Heads Up! () a ouvert finalement à Broadway le 11 novembre 1929, mais ne s’est joué que cinq mois et a terminé en perte financière. Autre signe d'insuccès, il n’y a pas eu d’US Tour.

La production londonienne a ouvert le 1er mai 1930 au Palace Theatre, avec un livret une nouvelle fois adapté mais a été une grande déception qui n’a tenu l’affiche que deux semaines, un flop complet. Les critiques et le public sont restés insensibles faces aux sages personnages cinglés et cyniques. En outre, le public londonien ne s’intéressait pas à l’histoire de la prohibition. La sentiment général était: «Trop américain».

Le musical a été adapté au cinéma par John McGowan et Jack Kirkland. Le film a été réalisé par Victor Schertzinger.

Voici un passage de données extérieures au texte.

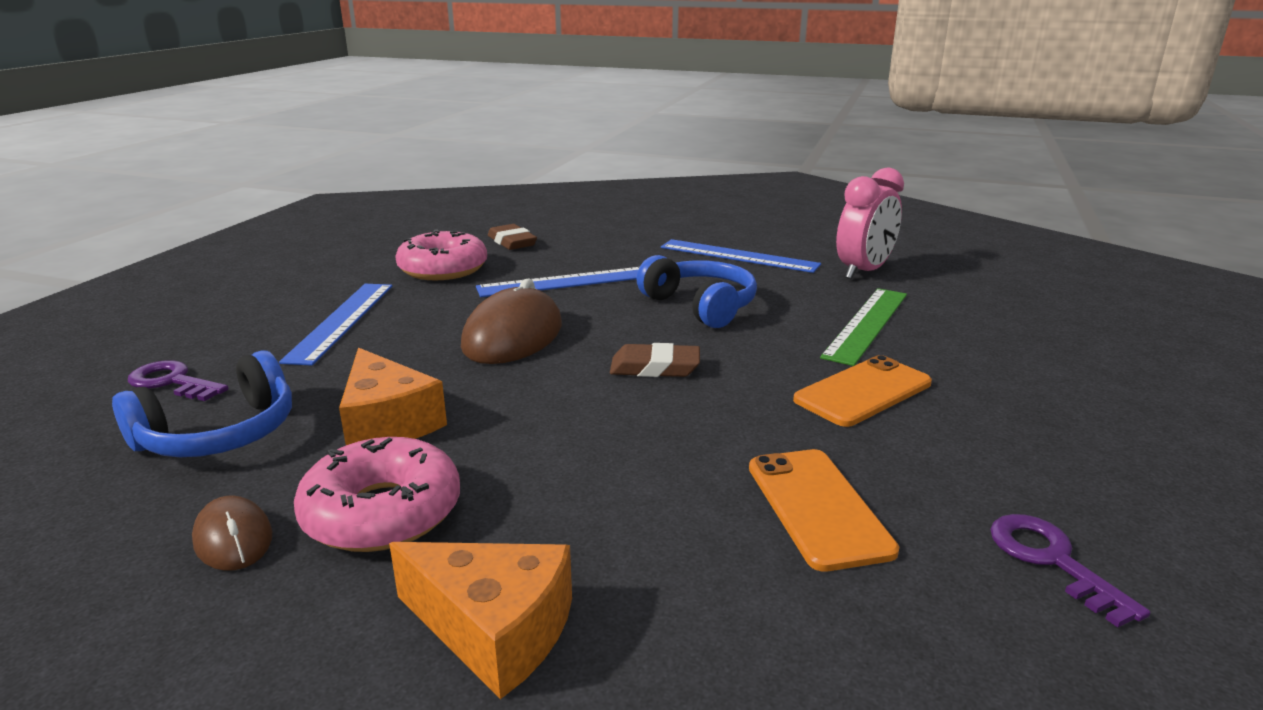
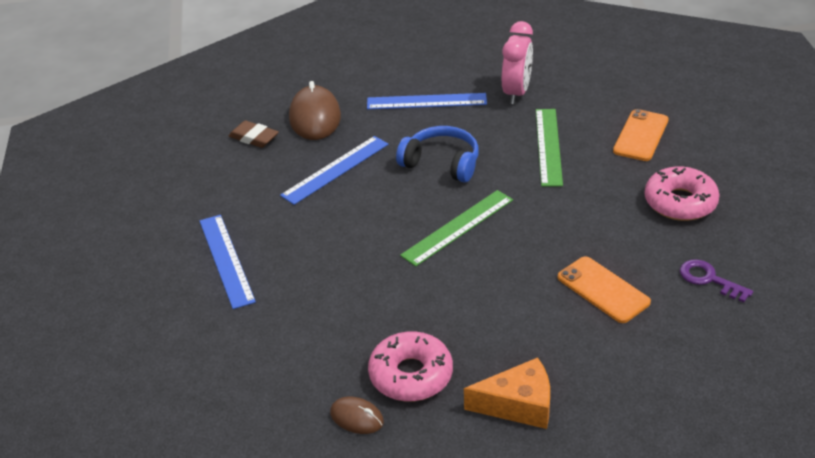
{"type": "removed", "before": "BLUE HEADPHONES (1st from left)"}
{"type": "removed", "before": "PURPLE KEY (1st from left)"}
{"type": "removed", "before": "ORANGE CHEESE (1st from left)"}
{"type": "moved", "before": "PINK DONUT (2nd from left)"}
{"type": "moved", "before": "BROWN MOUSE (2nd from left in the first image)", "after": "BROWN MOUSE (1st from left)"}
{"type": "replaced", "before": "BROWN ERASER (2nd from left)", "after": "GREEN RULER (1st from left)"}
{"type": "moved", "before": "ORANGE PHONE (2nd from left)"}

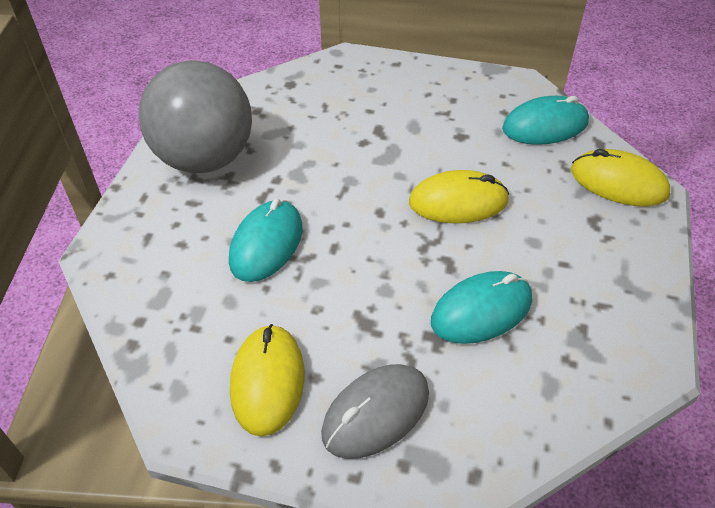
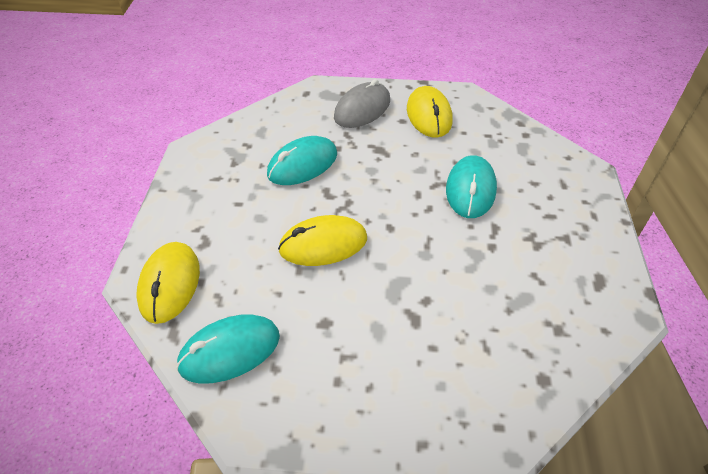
{"type": "removed", "before": "GREY BALL"}
{"type": "turned", "before": "YELLOW MOUSE (3rd from left in the first image)", "turn": 75}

Heads Up! () est aujourd’hui presque totalement oublié. Même si ce musical a virtuellement disparu, les chansons qui ont émergé de la partition sont délicieuses, et l’intrigue elle-même est très amusante, avec de nombreuses possibilités comiques pour Victor Moore, des interludes découpés pour Alice Boulden et Betty Starbuck, des moments de danse pour Ray Bolger, et des murmures romantiques pour Jack Whiting et Barbara Newberry.

L'introduction du son dans les films en 1927 a porté un intérêt du monde cinématographique sur les comédies musicales. Plusieurs spectacles de Rodgers et Hart ont été adaptés en films, même s’ils ont été souvent profondément modifiés à cette occasion. Spring is Here (), Leathernecking (basé sur Present Arms ()), et Heads Up! () sont tous devenus des films en 1930. Comme on pouvait s'y attendre, les studios de cinéma ont alors voulu embaucher des auteurs-compositeurs pour écrire des comédies musicales directement pour l'écran. Et comme, dans le même temps, la crise de 1929 a rendu plus difficile de monter des spectacles à Broadway. Bien que la plupart des auteurs-compositeurs aient souvent changé de partenaire, Rodgers et Hart ont été la première équipe à travailler ensemble exclusivement pendant 25 ans. Nous y reviendrons.

Notre duo n'allait revenir à Broadway que 5 ans plus tard en 1935, avec Jumbo () (1935, 233 représentations).